Speakers at the virtual meeting included Seneca Valley administrators, two representatives from Montgomery County Police and Ed Clarke, head of security for Montgomery County Public Schools (MCPS) and a former county police officer. No members of the Montgomery County Board of Education or Interim Superintendent of Schools Monifa McKnight participated in the virtual meeting.
Throughout the meeting, Cohen stressed that the problems concern a small group of female students and lots of rumors spread on social media. He urged parents and guardians to speak with their children and said the school and its counselors are available to them. He called for students and families to become part of the solution.
“There are a group of students, primarily young ladies” who are fighting off campus, but the events have spread to the school itself, Cohen noted.
As for rumors about weapons and shots fired, MCP Commander Edward Pallas said those incidents occurred nearby “in the neighborhood” and are not related to the school. One person has been arrested, and police are seeking others, he said.

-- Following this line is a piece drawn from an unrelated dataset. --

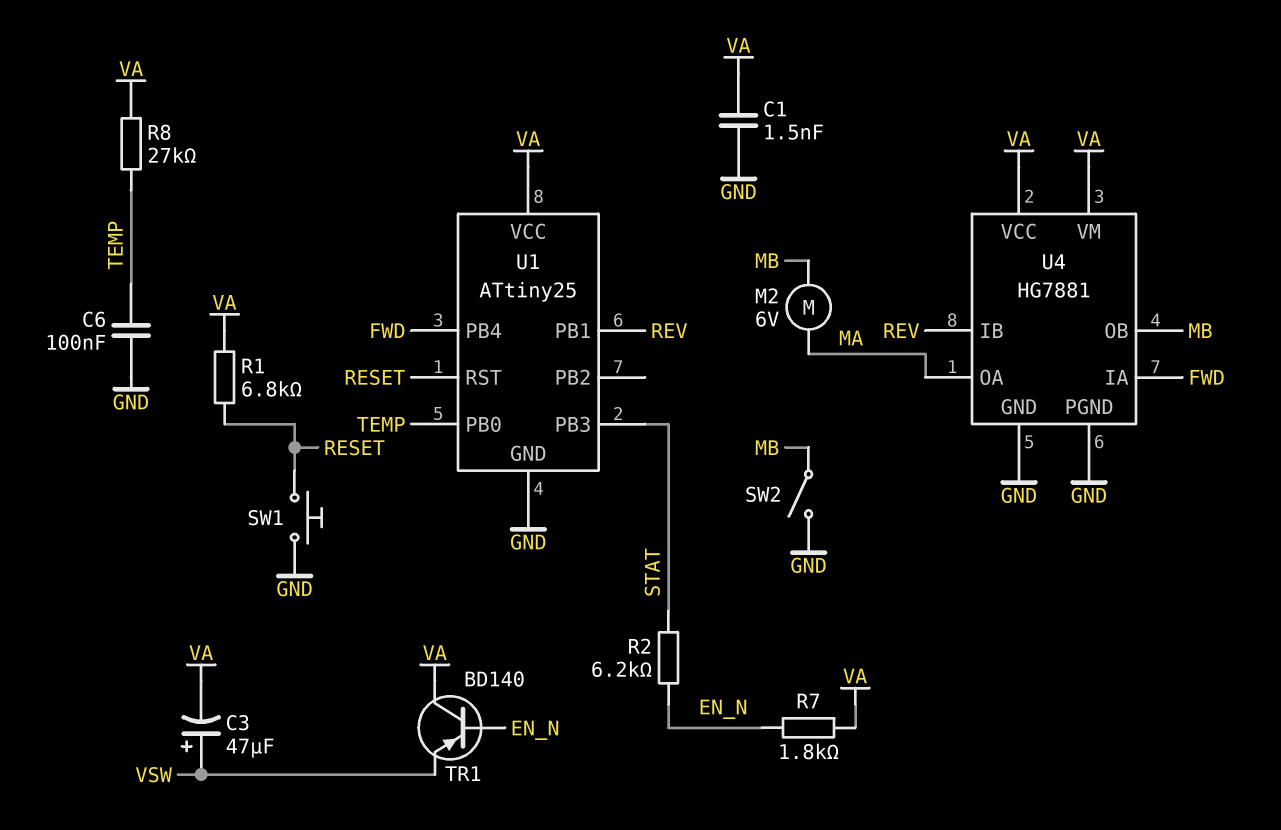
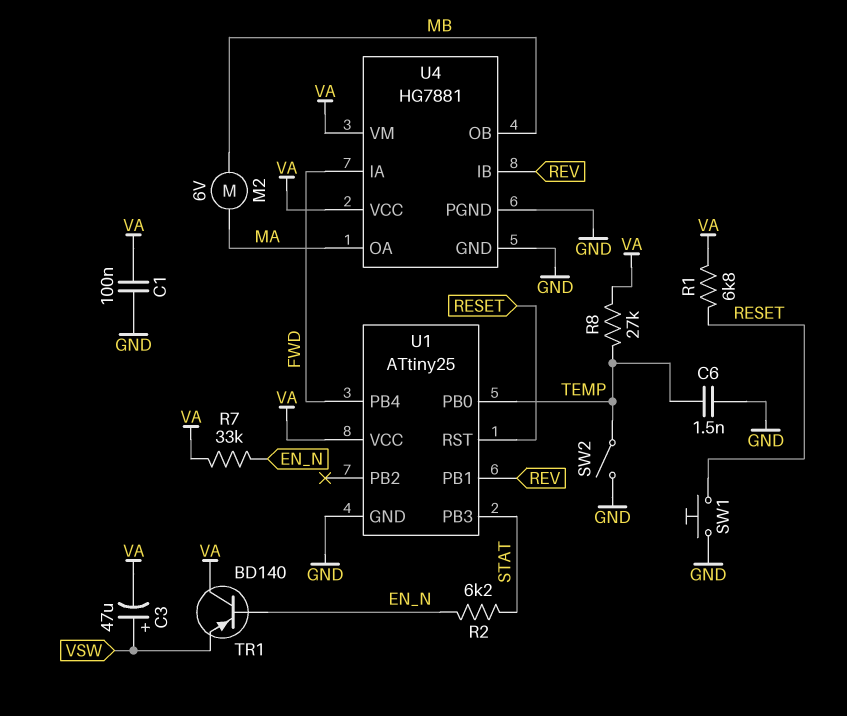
C1: 1.5nF (GND, VA) -> 100nF (GND, VA)
C6: 100nF (GND, TEMP) -> 1.5nF (GND, TEMP)
R7: 1.8k (EN_N, VA) -> 33k (EN_N, VA)
SW2: switch (GND, MB) -> switch (GND, TEMP)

“I am as sure as I can be that it is not gang-related, and it is not tied in any way to the school,” Pallas told those on the Zoom call. The only connection is that it took place “in close proximity” to the school, he said.
“This has been a very difficult week for everybody in our community. It certainly has been for me,” Cohen said. “Our staff, we have been leaning on each other.”
He urged everyone to remember that a “very small number of students created such havoc for so many people.” He and the school counselors have met with some of those students, he noted.
Cohen noted it was less than one percent of the 2,100 member student body who are involved in the fighting.
The principal asked parents to remind their children that they are not permitted to leave the campus for lunch and also are not allowed to prop open doors so parents or Door Dash can deliver food.
“We do not have an open lunch,” he said, attributing that to the busy roads nearby and the risk of accidents.
Some parents questioned if the school wasn’t safer when student resource officers (SRO) were permitted inside the building. This policy was discontinued this school year when County Executive Marc Elrich pulled its funding from the budget.
MCP Captain Stacey Flynn reassured parents that there are community engagement police officers assigned as a team to all schools in the Germantown area. “They are able to respond whenever they are needed.”
There are about 200 cameras inside and outside the high school, and a six-member security team who mentor, support, counsel and are the “eyes and ears of the school,” Cohen said.